24. superkuh ◴[25 Jul 23 21:45 UTC] No.36870009[source]
Because Mozilla didn't create QUIC or push the QUIC based HTTP/3 through the IETF like Google and Microsoft did. If anything I should've left out Apple, not added Mozilla. But yeah, Mozilla is using the same HTTP/3 libs as everyone else so it's browser is inherently broken too.
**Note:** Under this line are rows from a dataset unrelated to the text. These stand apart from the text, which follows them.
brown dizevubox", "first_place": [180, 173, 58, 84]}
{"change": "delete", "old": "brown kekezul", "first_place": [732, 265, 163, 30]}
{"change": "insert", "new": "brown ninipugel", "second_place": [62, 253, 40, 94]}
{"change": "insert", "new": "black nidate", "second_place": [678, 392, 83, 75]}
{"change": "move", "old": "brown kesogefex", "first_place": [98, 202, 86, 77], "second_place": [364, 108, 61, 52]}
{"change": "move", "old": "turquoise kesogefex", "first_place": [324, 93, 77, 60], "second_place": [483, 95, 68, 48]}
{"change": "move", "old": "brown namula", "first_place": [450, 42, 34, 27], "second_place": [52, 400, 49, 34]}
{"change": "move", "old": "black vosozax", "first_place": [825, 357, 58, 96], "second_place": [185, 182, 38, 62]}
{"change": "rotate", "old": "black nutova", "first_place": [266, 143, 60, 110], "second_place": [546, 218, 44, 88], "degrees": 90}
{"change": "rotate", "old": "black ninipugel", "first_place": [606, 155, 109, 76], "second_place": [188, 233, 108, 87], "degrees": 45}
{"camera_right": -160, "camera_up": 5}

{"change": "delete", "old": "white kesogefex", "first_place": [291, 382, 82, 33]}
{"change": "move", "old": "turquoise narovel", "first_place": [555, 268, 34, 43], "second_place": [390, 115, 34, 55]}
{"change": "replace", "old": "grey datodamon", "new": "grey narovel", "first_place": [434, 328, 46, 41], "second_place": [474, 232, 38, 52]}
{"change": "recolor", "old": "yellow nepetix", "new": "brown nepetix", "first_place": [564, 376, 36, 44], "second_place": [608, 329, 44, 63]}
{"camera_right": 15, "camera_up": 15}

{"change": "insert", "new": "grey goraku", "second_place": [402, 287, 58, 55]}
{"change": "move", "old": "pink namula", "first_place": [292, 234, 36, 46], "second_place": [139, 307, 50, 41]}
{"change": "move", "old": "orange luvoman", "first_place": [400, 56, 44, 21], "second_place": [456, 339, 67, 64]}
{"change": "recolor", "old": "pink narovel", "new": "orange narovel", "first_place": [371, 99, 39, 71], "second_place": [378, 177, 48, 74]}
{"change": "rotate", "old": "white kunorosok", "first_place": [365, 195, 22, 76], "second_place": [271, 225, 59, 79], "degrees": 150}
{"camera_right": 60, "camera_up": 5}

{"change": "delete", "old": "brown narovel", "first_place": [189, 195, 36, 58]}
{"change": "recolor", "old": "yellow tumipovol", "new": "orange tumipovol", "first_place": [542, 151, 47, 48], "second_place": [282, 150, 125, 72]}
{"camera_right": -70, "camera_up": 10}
But this only becomes a serious problem when HTTP/1.1 support is removed. Mozilla will never remove HTTP/1.1 support from Firefox. Google/Microsoft/Apple are chomping at the bit to remove HTTP/1.1 from their products.

replies(1): >>36871494 #
25. agwa ◴[26 Jul 23 00:15 UTC] No.36871494{3}[source]
Mozilla was the first browser maker to announce an intent to deprecate non-secure HTTP[1]. Even if they keep HTTP/1.1 support, at some point they will require TLS for it, just as they already do for HTTP/2. This is not something new with HTTP/3 nor is it some big-corp conspiracy.

[1] https://blog.mozilla.org/security/2015/04/30/deprecating-non...

replies(1): >>36884425 #
26. superkuh ◴[26 Jul 23 20:24 UTC] No.36884425{4}[source]
Well shit. I'm wrong and things at Mozilla are much worse than I imagined.

re: HTTP/2, yes, everyone is well aware it didn't allow HTTP connections from the start. But there was no risk of HTTP/1.1 going away at that time. And you can technically still use a non-CA self signed cert for the implementations of HTTP/2 in major browsers. But it is also a bad protocol like HTTP/3.

I have no idea what conspiracy theory stuff you're going on about. People just haven't thought through the consequences of these design decisions outside of their work headspace bubble. Much like with WEI.